Die HERRschenden entscheiden die Absicherung ihrer Macht und ihres Systems weiter auf dem Rücken des größten Teils der Weltbevölkerung. Der 11. September hat gezeigt, dass sich die rassistische Ordnung der Welt, die einst beispielsweise die USA veranlasste, das Regime der Taliban in Afghanistan gegen die Ausweitung der Sowjetunion aufzubauen und jetzt sich gegen sich selbst gerichtet sieht, ohne offene militärische Auseinandersetzung nicht mehr durchsetzen läßt.

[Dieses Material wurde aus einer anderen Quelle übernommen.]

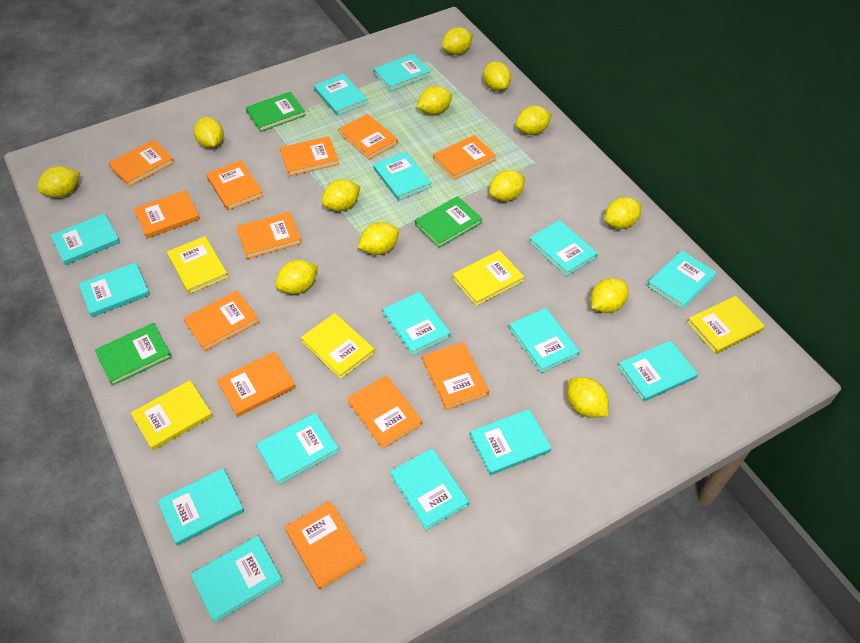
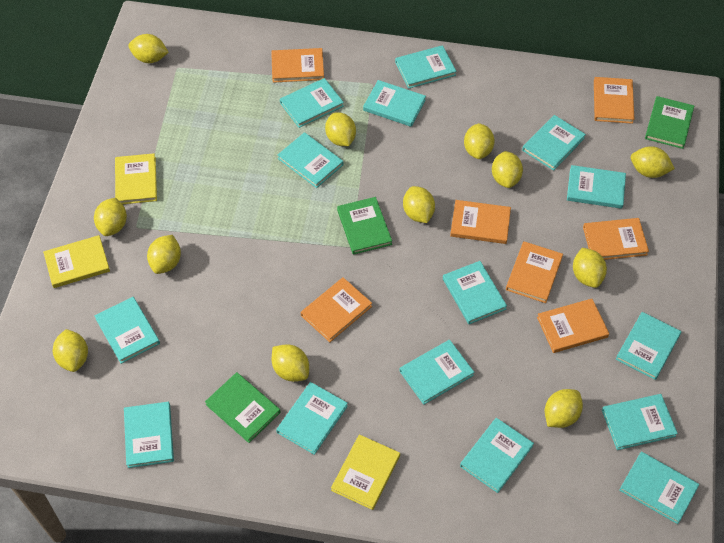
orange book: 12 -> 7
yellow book: 5 -> 3
yellow lemon: 13 -> 12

Die Menschen in aller Welt müssen sich Gedanken darüber machen, wie sie den Mächtigen die Gewehre entreissen und eine eine echte neue Welt der Freiheit und Solidarität schaffen, in der wir selbstbestimmt und ohne Rassismus und Unterdrückung leben können - frei von HERRschaft und Macht. Die Altenative ist die Barbarei.


Ohne Gerechtigkeit wird es keinen Frieden geben!
Mit diesem System wird es keinen Frieden geben!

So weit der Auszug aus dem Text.